Amulya: Yeah. It’s just one of those poems where the more you read it, the deeper it gets. And every time you read it, you come up with a different meaning.

If They Come For Us by Fatimah Asghar, One World Publications, 2018 | Photo: Amulya Hiremath

If They Come For Us by Fatimah Asghar, One World Publications, 2018 | Photo: Amulya Hiremath

Fatimah Asghar | Photo: Poetry Foundation

Fatimah Asghar | Photo: Poetry Foundation

For Peshawar

Deeksha: I want to start off by looking at the poet herself first. If you look at her nationality online, it says “Pakistani-Kashmiri-American”. The first thought I got when I read that was where does she feel at home. I’ve had this conversation with friends, especially the second generation, where they did not choose to be in that country. They belong there but they don’t feel at home there because they are not accepted there. Fatimah here has seen that kind of displacement.

Amulya: Yeah, I think her parents fled to Lahore during the Partition and then moved on to the US. She interjects her book with several poems titled Partition and you can clearly see it’s a subject that deeply impacts her writing.

Deeksha: Just the beginning lines where she says, “Every year I manage to live on this earth / I collect more questions than answers.” I think Asghar leads us to a land of questions where we cannot find answers yet, but delivers us with a strength to ask more questions. Like be more vocal about the questions, knowing you won’t get any answers. What can justify killing children. We say how is it humanly possible but humans do it anyway.
In the lines where she compares roses to the kafan and the thorns as the attack in itself. I really like the imagery she uses where she is like basically comparing these two things together. It’s so interesting for me.

Amulya: Yeah. There is also this interesting line which reads, “In my dreams, the children are still alive.” I want to draw parallels to Gibran here but let’s get to that a little later.

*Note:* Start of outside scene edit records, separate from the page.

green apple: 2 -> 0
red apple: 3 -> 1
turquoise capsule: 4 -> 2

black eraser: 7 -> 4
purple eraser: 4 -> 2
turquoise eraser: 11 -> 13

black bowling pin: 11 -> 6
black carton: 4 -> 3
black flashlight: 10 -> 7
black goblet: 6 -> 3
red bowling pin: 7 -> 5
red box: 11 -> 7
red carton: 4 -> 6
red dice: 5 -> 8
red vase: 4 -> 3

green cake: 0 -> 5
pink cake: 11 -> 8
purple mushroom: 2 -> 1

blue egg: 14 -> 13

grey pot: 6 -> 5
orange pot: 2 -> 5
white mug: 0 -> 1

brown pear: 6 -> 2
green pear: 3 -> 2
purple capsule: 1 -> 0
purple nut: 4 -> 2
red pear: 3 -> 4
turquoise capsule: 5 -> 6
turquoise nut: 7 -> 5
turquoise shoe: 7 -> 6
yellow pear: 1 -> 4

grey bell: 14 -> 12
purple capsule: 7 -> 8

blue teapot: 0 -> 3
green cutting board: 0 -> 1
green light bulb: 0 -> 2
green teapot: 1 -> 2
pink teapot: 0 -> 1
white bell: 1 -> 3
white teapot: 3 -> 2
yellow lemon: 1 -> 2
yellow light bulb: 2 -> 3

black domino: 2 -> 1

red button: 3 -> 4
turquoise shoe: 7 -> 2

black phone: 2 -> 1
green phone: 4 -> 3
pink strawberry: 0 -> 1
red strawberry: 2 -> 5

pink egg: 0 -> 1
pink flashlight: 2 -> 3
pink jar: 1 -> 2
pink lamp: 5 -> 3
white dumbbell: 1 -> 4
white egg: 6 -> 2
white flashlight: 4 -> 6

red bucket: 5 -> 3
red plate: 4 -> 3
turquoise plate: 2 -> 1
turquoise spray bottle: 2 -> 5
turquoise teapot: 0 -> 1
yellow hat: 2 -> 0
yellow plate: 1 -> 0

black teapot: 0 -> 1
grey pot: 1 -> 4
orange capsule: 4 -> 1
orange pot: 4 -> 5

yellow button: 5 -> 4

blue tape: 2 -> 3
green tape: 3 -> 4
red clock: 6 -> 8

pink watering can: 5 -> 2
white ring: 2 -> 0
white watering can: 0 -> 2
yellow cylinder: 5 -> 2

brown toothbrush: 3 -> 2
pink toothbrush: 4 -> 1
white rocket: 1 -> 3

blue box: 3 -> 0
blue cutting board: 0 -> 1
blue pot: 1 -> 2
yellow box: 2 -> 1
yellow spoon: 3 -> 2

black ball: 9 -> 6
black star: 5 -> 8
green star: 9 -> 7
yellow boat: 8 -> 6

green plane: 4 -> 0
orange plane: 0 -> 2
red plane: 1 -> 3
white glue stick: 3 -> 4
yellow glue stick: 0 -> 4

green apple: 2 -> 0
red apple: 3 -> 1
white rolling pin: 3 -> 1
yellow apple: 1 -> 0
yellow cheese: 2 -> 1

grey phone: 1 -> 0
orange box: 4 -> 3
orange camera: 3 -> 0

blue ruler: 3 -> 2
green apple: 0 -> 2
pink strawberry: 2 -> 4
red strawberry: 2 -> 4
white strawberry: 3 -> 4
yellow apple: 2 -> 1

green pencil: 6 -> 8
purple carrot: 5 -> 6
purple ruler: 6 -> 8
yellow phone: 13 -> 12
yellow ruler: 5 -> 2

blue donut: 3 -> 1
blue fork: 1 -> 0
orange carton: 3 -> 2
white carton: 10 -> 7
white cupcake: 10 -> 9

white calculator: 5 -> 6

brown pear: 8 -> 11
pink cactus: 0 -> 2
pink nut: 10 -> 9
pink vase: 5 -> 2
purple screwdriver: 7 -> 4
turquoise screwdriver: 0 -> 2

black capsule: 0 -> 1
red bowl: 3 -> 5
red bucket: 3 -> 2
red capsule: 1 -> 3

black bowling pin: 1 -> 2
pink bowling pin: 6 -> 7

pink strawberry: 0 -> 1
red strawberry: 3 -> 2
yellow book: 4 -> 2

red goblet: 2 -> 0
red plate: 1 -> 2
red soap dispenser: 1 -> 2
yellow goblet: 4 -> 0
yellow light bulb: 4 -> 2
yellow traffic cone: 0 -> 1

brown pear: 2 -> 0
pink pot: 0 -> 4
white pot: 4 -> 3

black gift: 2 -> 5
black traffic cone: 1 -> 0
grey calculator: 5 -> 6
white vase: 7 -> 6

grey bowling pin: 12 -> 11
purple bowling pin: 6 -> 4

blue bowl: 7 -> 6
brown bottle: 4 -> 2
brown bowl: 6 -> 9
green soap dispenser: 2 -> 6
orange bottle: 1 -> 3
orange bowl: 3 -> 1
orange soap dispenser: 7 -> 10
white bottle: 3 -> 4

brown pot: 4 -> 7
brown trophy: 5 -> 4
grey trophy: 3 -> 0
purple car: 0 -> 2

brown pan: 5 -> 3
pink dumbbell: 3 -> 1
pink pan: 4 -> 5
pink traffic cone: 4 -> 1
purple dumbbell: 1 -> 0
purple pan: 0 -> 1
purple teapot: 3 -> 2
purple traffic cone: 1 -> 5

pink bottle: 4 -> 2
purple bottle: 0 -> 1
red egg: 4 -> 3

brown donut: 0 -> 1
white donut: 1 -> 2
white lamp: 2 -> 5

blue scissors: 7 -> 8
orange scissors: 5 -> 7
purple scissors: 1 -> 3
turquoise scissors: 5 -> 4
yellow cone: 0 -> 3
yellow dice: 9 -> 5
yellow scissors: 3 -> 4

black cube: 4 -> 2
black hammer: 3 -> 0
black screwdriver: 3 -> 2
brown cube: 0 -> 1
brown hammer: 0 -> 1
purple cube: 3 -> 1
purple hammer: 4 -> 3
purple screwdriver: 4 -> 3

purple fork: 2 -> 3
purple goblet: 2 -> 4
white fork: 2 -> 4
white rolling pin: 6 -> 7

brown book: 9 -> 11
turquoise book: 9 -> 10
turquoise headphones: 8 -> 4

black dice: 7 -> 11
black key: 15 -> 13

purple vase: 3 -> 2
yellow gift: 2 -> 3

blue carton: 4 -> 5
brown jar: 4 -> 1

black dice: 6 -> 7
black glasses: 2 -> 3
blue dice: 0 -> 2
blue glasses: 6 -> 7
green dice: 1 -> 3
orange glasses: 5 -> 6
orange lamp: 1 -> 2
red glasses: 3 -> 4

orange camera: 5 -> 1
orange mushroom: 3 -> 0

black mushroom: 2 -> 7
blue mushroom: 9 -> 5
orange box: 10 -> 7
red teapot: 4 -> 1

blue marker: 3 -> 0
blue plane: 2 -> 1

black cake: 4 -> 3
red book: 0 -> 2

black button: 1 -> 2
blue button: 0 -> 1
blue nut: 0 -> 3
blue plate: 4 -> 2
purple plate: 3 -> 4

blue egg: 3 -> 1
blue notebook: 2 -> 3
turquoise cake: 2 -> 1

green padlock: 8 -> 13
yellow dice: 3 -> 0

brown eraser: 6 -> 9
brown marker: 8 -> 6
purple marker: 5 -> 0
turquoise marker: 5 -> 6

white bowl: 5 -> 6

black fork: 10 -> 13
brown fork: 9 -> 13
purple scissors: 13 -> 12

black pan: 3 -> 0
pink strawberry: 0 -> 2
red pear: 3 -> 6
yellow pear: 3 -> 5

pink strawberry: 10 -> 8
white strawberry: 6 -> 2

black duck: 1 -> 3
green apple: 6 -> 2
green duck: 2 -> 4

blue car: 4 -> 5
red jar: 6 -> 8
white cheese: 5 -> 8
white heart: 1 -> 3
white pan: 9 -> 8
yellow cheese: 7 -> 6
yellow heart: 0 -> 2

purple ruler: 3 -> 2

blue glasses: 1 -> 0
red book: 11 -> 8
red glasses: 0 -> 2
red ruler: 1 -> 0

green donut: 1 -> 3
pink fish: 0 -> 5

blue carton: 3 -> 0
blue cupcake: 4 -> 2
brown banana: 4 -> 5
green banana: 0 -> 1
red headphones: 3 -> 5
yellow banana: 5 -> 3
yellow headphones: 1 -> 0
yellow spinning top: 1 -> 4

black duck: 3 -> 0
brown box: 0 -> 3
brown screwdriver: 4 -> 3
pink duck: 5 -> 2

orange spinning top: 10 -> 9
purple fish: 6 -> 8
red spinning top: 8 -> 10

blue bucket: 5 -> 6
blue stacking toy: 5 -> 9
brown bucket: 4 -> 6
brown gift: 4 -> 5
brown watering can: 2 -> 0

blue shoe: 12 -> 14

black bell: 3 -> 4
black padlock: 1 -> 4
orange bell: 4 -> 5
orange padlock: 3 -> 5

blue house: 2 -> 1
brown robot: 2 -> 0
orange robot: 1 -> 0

Deeksha: So, this attack in the news was described as “Six men calmly walk into a classroom as they fire” and this bunch of kids just sitting next to each other see men openly fire around them. Every sentence in this poem makes us count our blessings like, even though we are hurt or lonely or sad, we’re alive. What did we do to deserve this and they, that? Her tone is almost like promising a toffee to a kid before bedtime, like there is a fifty percent chance you’re not going to get it but here the toffee is life.

Amulya: You’re pinning so much hope on these promises.

Deeksha: And hope is a really beautiful thing that everybody needs to enjoy. After reading this poem, I realized it’s a privilege to even get to be heartbroken but these kids didn’t even get to feel that.
Whenever I think about the Partition, it feels like my own mother is split into two. Like, which half do I choose? Which half is more my mother than the other? It led to one of the greatest migrations in human history. Asghar has said that Parition will always be a thing that matters to her and influences her. She once said and I quote, “When your people have gone through such historical violence, you cannot shake it.”
When she wrote the line in the poem, “My uncle gifts me his earliest memory: / a parking lot full of corpses / with no kafan to hide their eyes”, she is talking about the Partition in all its severity. So many people died during that time with no burial or any respects paid and worst of all they were killed by their own.
In all of mankind, there has always been violence which has been birthed by further violence. I wondered if these survivors are the carriers of this violence. The survivors are taught in their nests about the bad men waiting to kill them. Every year, the name changes, but the kafan remains the same. The partition only broke the country in half, like I said, which part do you feel more at home? There are relatives on both sides. Who do you decide to trust, who do you choose to stay in touch with, who do you choose to kill and which friends do you continue to keep? The grass is not greener on either side. And this fear of everything continues to be ingrained in us from generations.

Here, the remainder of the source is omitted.